NERSCPowering Scientific Discovery Since 1974

Optimizing IO on Cori KNL

Cori KNL (Phase II) has different architecture with Cori Haswell (Phase I), in order to achieve the best IO performance, the applications need to leverage the new features in KNL and avoid using the chip improperly. Based on our study and interaction with different applications, we have collected the best practices for KNL IO, and we are continuously working on this list. If you spot anything unusual issue or exciting practice regarding Cori IO, please email (share with) us  consult@nersc.gov 

 

Core Speculations

Core speculation can isolate system overhead to designated cores on a compute node

#SBATCH -S 4

core spec

With core speculation, we increased the 32 nodes HDF5 collective IO bandwidth from 6.3GB/sec to 7.6 GB/sec.

Process Affinity

In case node is not fully packed, process affinity is important in balancing workload and leveraging memory locality. 

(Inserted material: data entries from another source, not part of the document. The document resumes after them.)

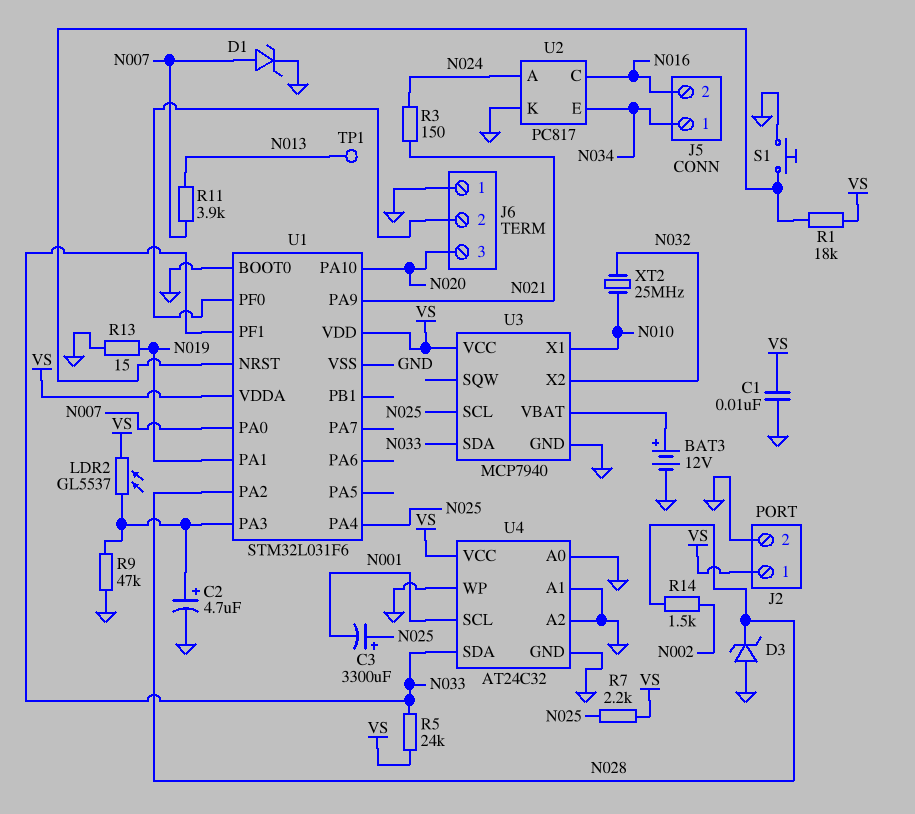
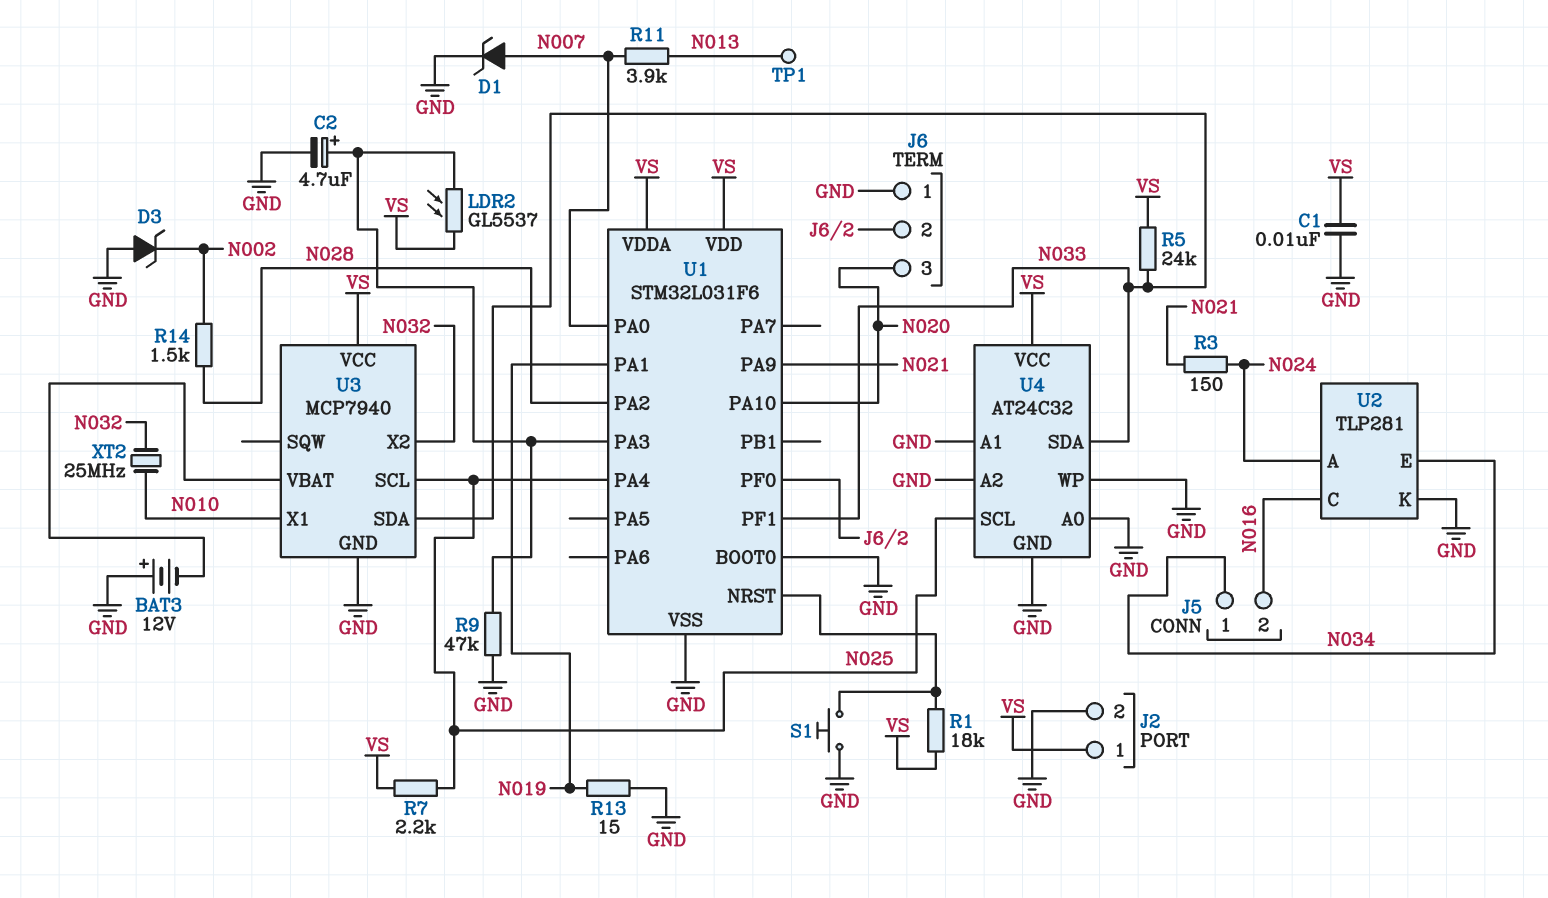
BAT3: 12V (plus U3/VBAT, minus GND) -> 12V (plus GND, minus U3/VBAT)
C3: 3300uF (plus N025, minus N001) -> none
D3: zener (A GND, K N028) -> zener (A GND, K N002)
U2: PC817 -> TLP281
U4 pin SCL: N001 -> N025

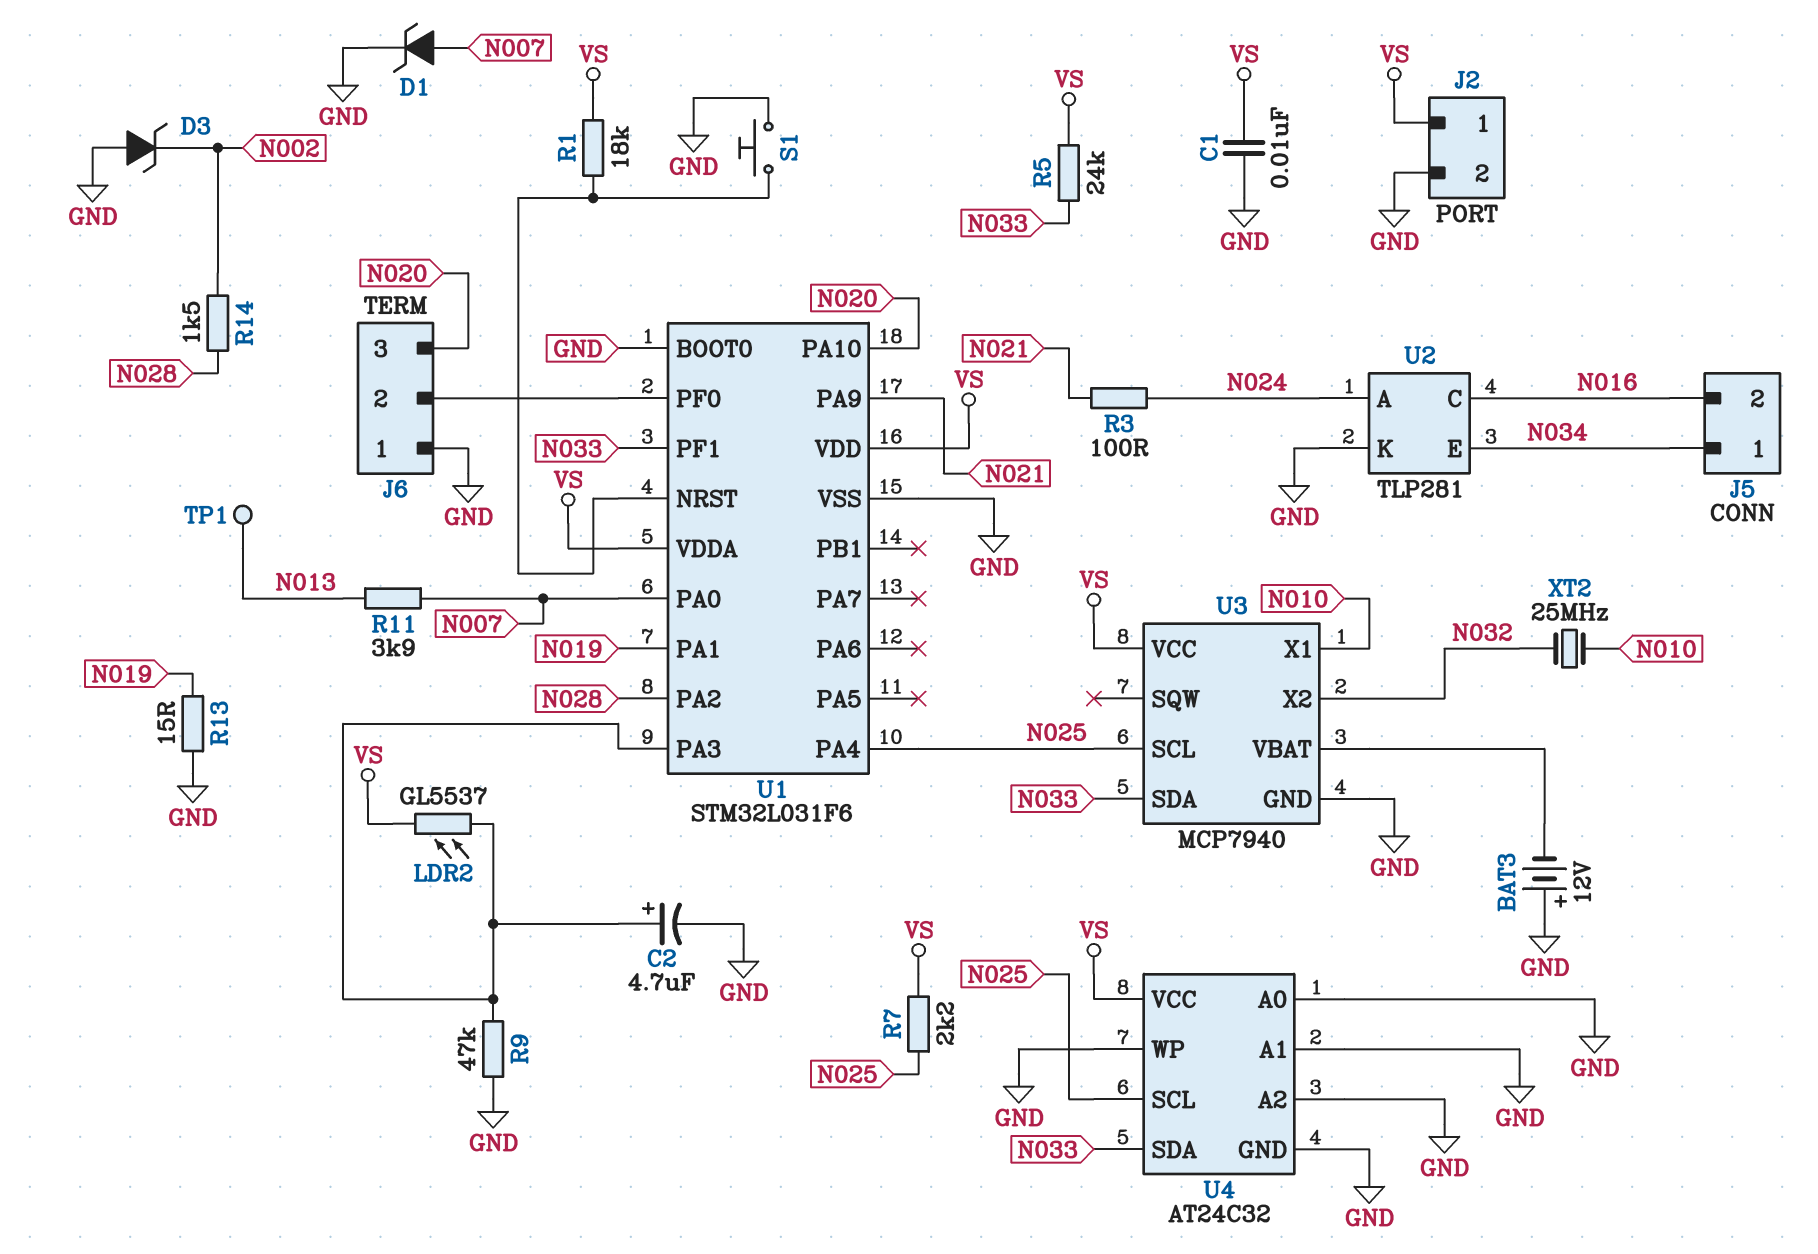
R3: 150 (N021, N024) -> 100 (N021, N024)

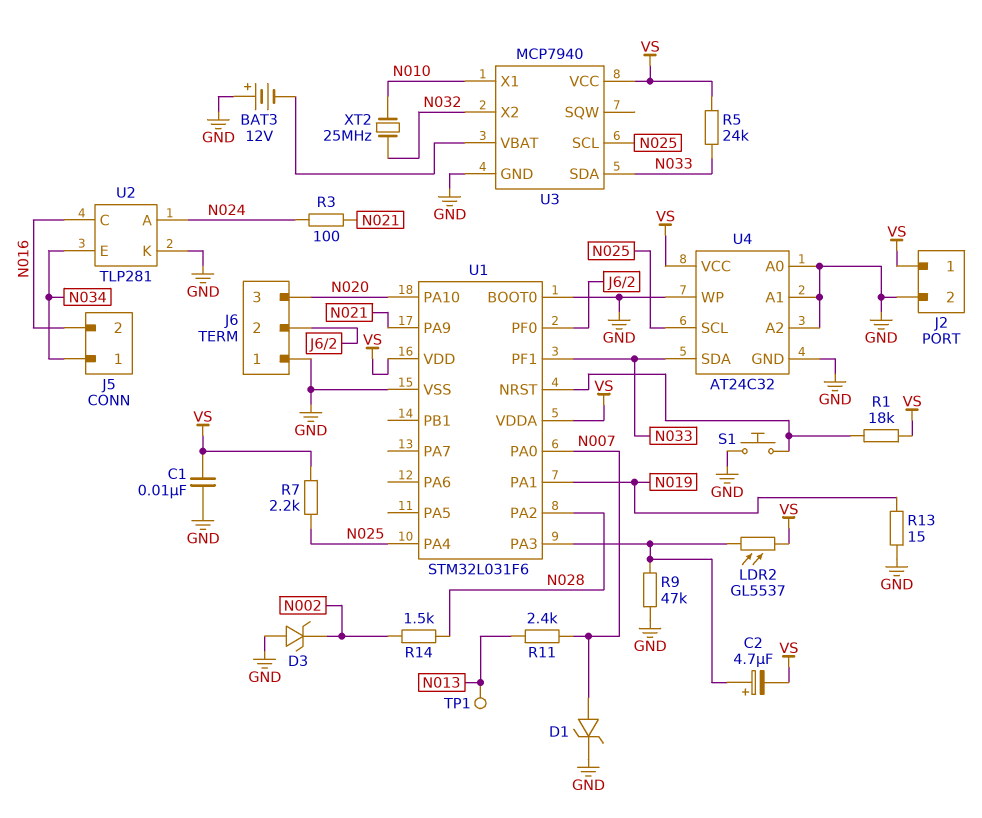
C2: 4.7uF (plus U1/PA3, minus GND) -> 4.7uF (plus U1/PA3, minus VS)
R11: 3.9k (N007, N013) -> 2.4k (N007, N013)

srun -n 4 -c 64 --cpu_bind=cores  

"That does the trick. The time for reading the WRF restart file is now 36 seconds, (was 300 seconds)" --John Michalakes, UCAR

Direct IO vs. Buffered IO

Direct IO can bypass page buffer in the client side, allow data to be read from disk directly into user buffer, which in some cases is beneficial to the application's IO. In our preliminary study, we found that KNL's page buffer management might be slower than Haswell's, possibly due to slower CPU frequencies. Avoiding page buffer becomes reasonable for a few IO patterns, e.g., large sequential read just once, highly randomly read, or large sequential read in volumes similar to or larger than that of the cache. Specifically, we have the following guidelines: 

    1. Use default setting in most cases, e.g., small read, multiple read, and write
    2. Consider using direct IO if IO is a one time large read, e.g., IO per node is larger than 10~40% (dirty ratio) of node memory.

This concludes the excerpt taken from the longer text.